2. The transaction was fair to the credit union.
(c) For purposes of this subsection, the circumstances in which a director of the credit union has an indirect interest in a transaction include a transaction under any of the following circumstances:
1. Another entity in which the director has a material financial interest or in which the director is a general partner is a party to the transaction.
2. Another entity of which the director is a director, officer, or trustee is a party to the transaction and the transaction is or, because of its significance to the credit union, should be considered by the board of directors of the credit union.

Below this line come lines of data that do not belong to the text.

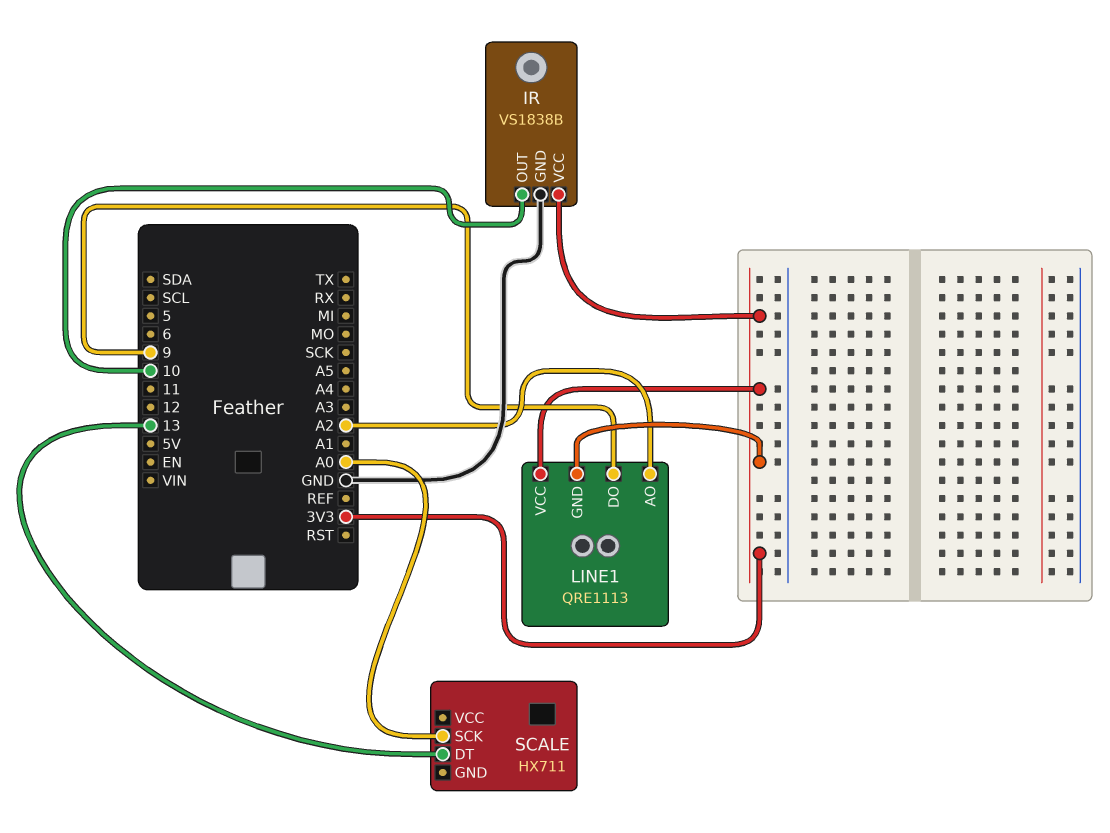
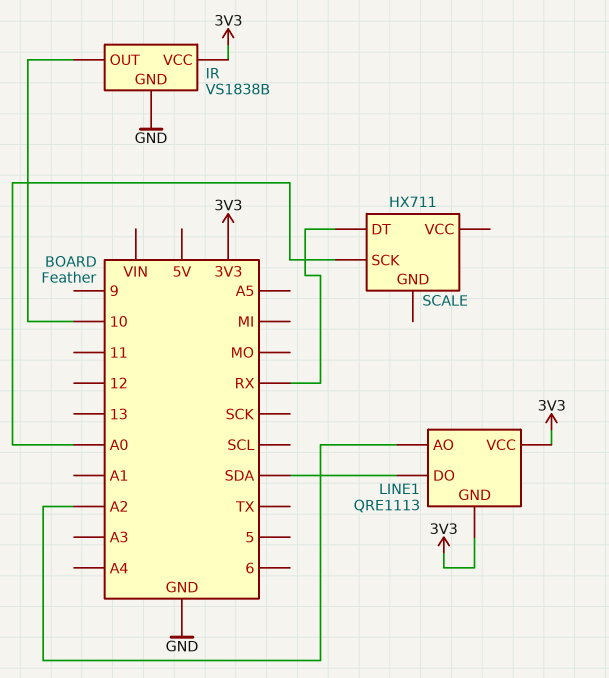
LINE1 pin DO: 9 -> SDA
SCALE pin DT: 13 -> RX

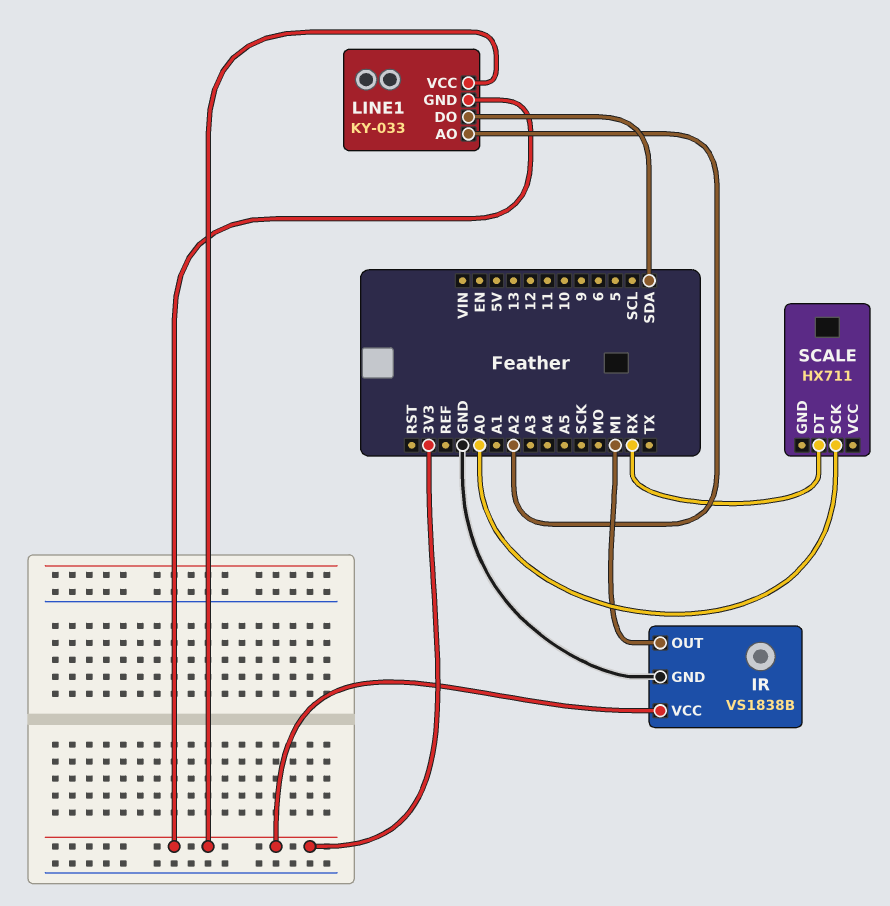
IR pin OUT: 10 -> MI
LINE1: QRE1113 -> KY-033

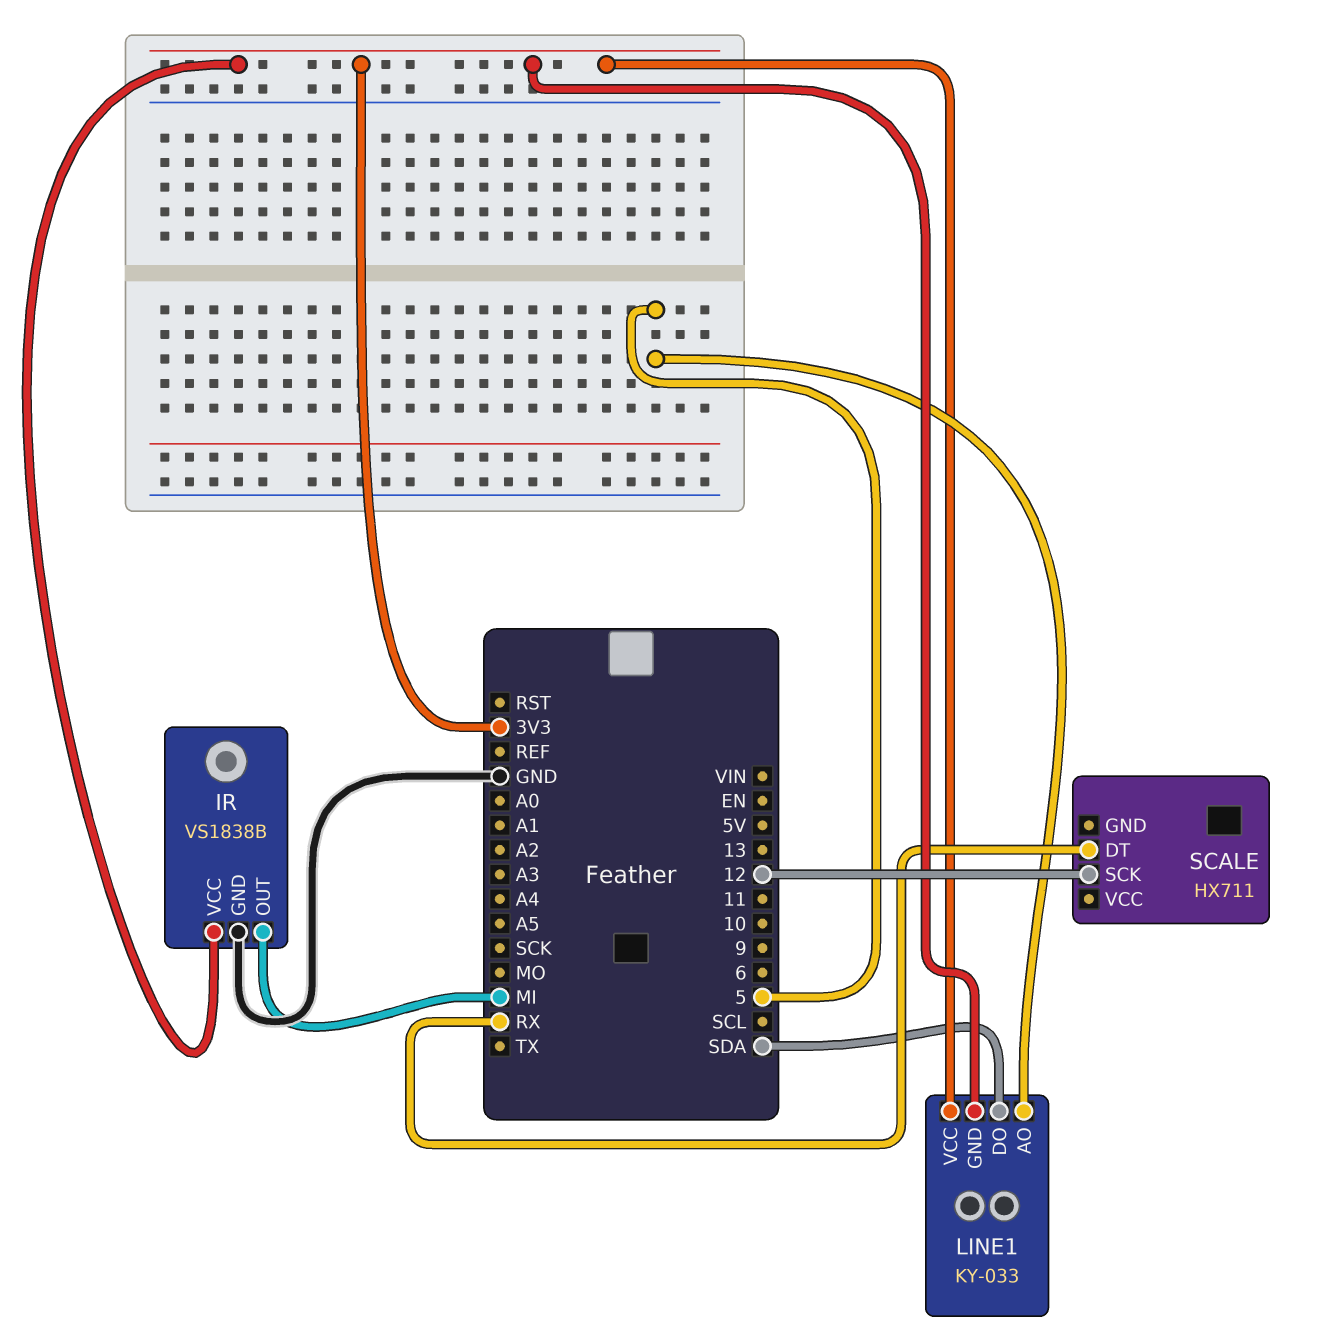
LINE1 pin AO: A2 -> 5
SCALE pin SCK: A0 -> 12

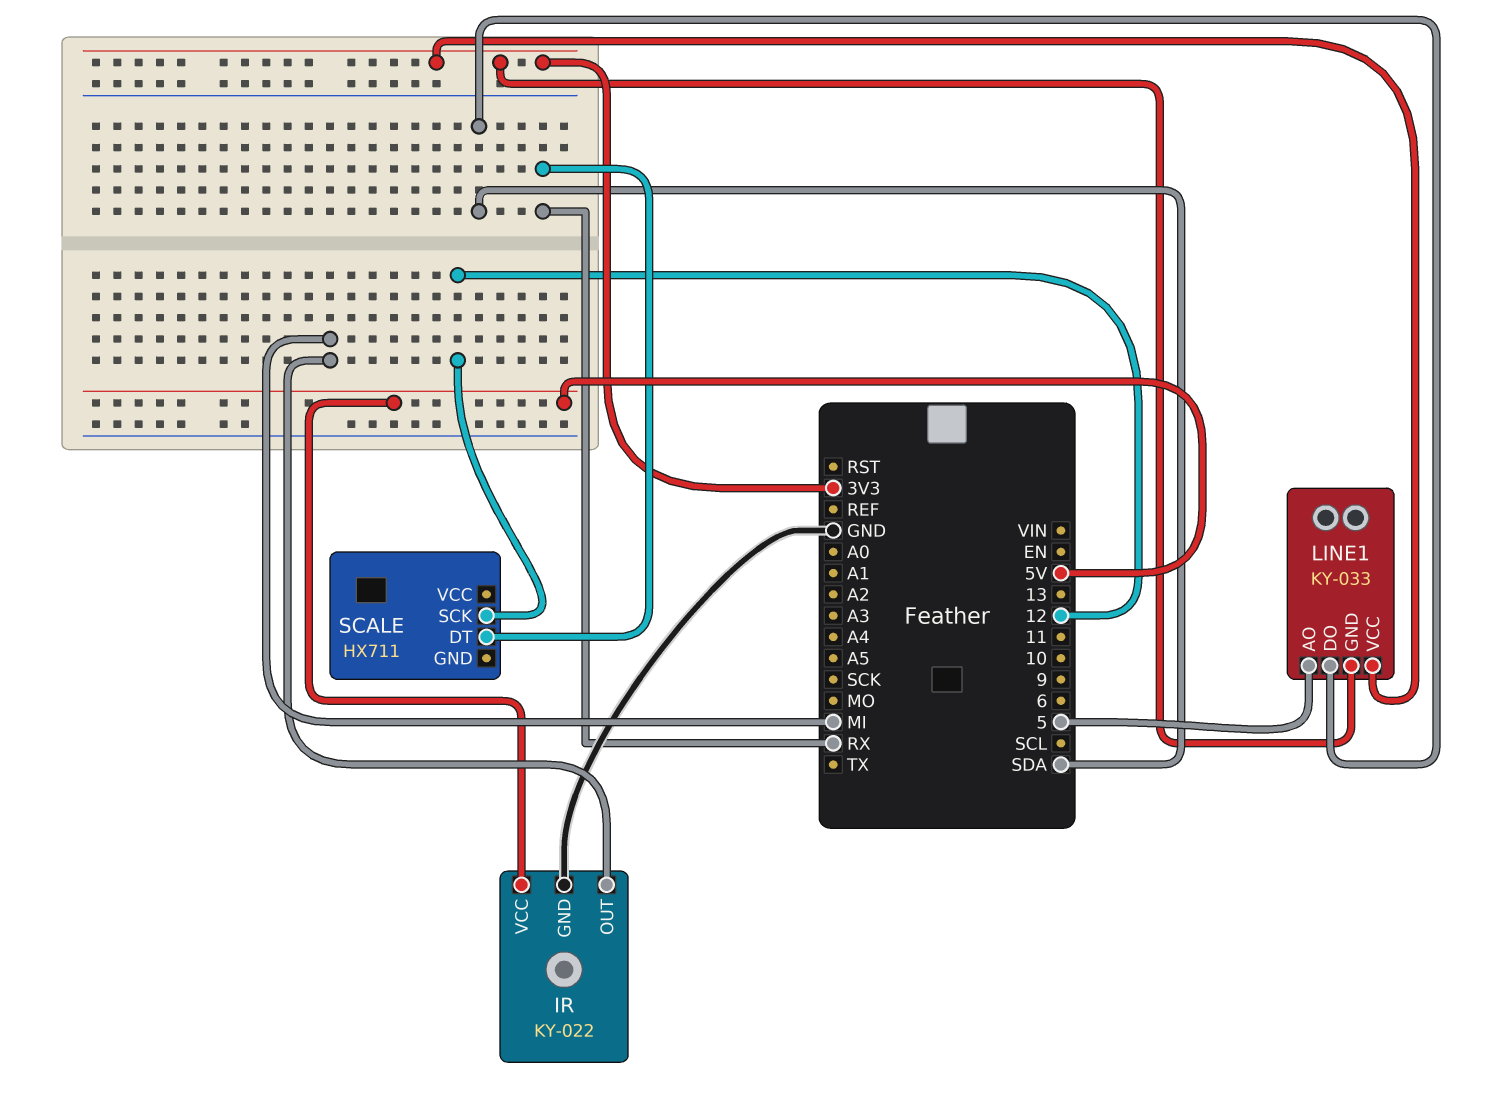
IR: VS1838B -> KY-022
IR pin VCC: 3V3 -> 5V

(d) For purposes of par. (b) 1., a conflict of interest transaction is authorized, approved, or specifically ratified if it receives the affirmative vote of a majority of the directors on the board of directors or on the committee acting on the transaction who have no direct or indirect interest in the transaction. If a majority of the directors who have no direct or indirect interest in the transaction vote to authorize, approve, or ratify the transaction, a quorum is present for the purpose of taking action under this subsection. The presence of, or a vote cast by, a director with a direct or indirect interest in the transaction does not affect the validity of any action taken under par. (b) 1. if the transaction is otherwise authorized, approved, or ratified as provided in this subsection.
History: 1971 c. 193; 1979 c. 282; 1981 c. 156; 1983 a. 369; 1989 a. 308; 1991 a. 16; 1995 a. 151; 1997 a. 152; 2003 a. 63; 2015 a. 304.